Hacker News new | past | comments | ask | show | jobs | submit login
Optical microphone can separate multiple instruments from afar (newatlas.com)
222 points by sohkamyung on June 28, 2022 | hide | past | favorite | 52 comments



I've been doing pro audio stuff or 25 years and this is a landmark paper, biggest breakthrough I've seen in years. I'm astonished at the quality of extracted signals. Biggest thing I've seen since deconvolution became good enough for realtime or near-realtime adaptive noise reduction.

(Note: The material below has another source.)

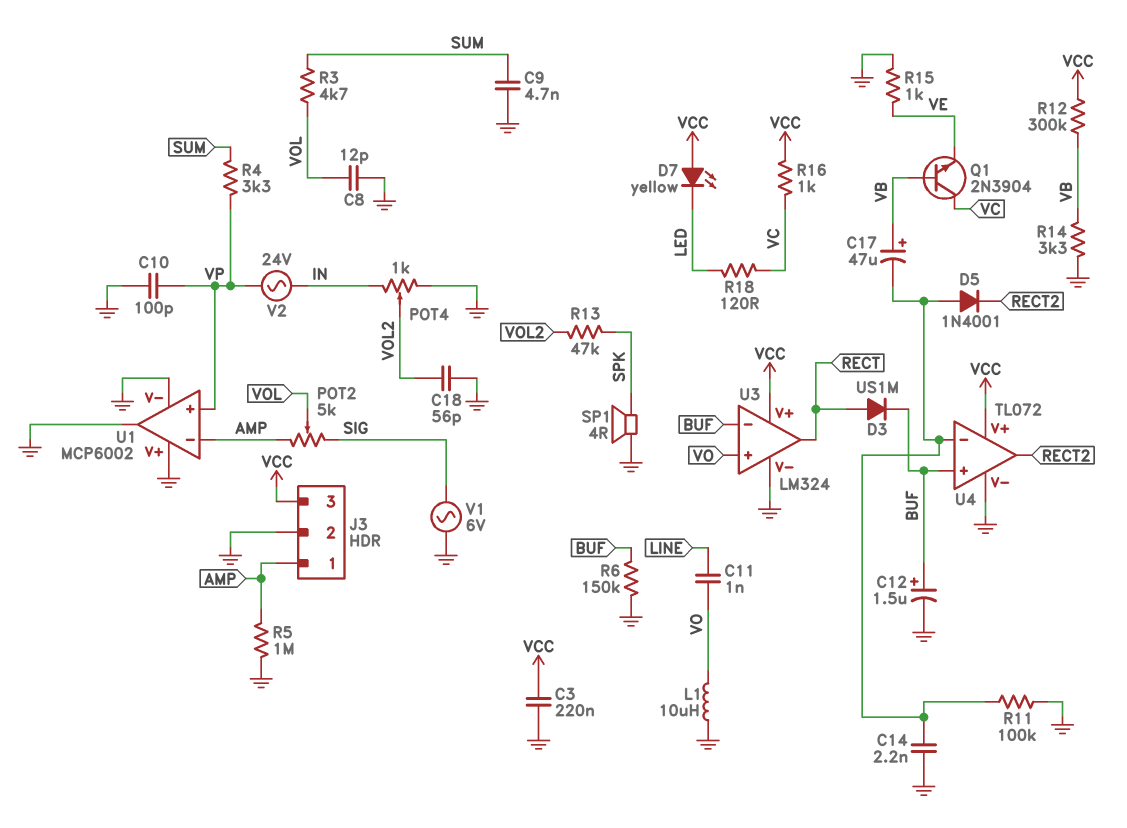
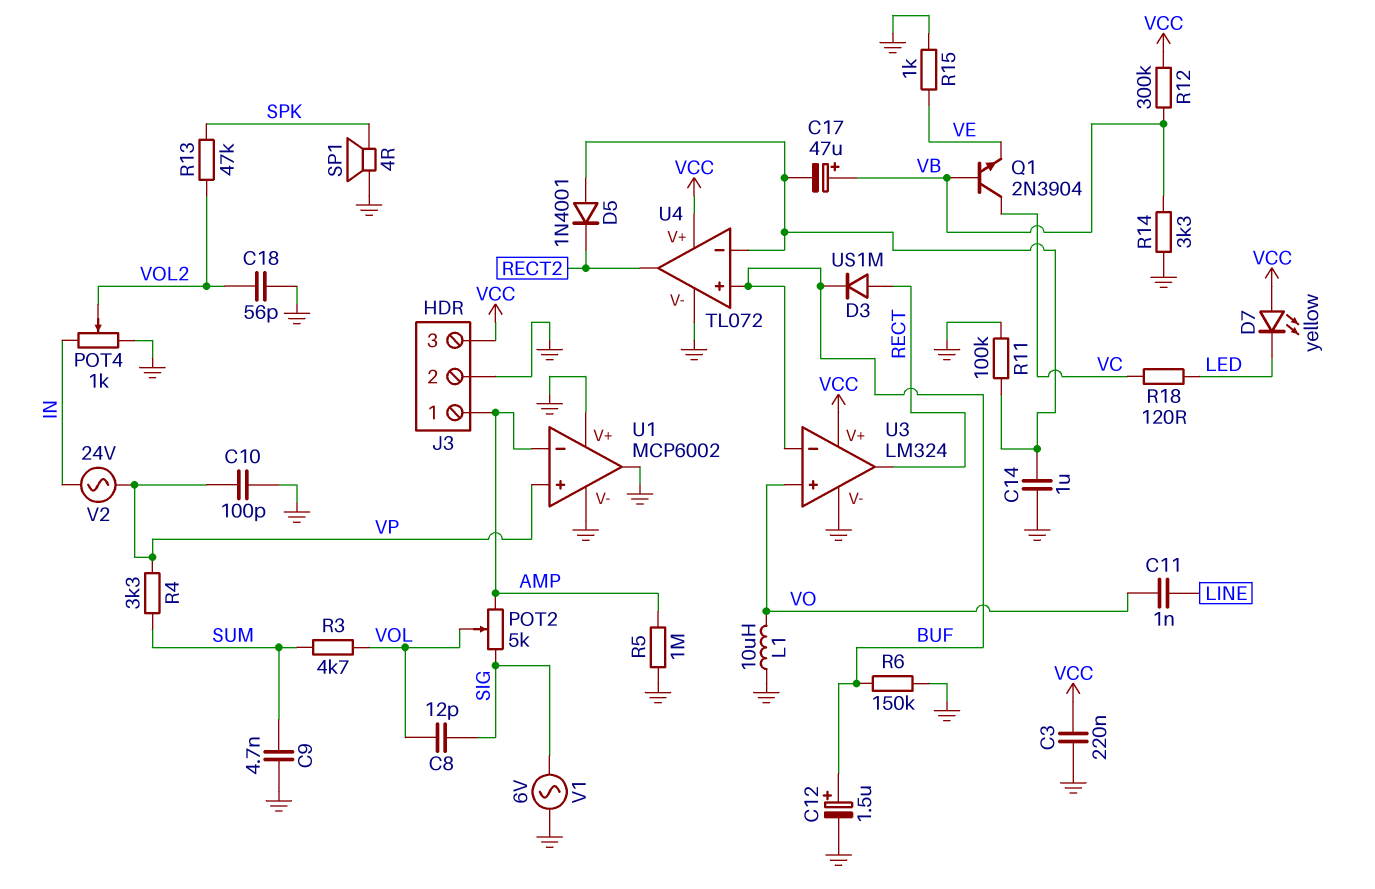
C8: 12pF (GND, VOL) -> 12pF (SIG, VOL)
C14: 2.2nF (GND, U4/in-) -> 1uF (GND, U4/in-)
R16: 1k (VC, VCC) -> none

I thought something similar was done with the laser on window pane thing already


Laser stuff was a single point. The advantage here is capturing a set of 2d pixels which let you see how signal travels through space. This essentially means a large array of microphones which are next to each other and in perfect sync (which I hear is hard when you try to do this with multiple microphones).


It is hard due to phasing, that is, overlapping audio signals from the same source when summed during mixing can cancel out various parts of the signal. Channels on some mixers have a phase inverter and audio engineers will also move microphones around while looking at a phase monitor.



This isn't how the system works. It basically can give you a small number of contact microphones (you need to aim a laser at each point you want to record).


Interesting interpretation of this as a high-density high-resolution array! But does it need to be isolated well from movement? Since sound wavelengths are long, so maybe not?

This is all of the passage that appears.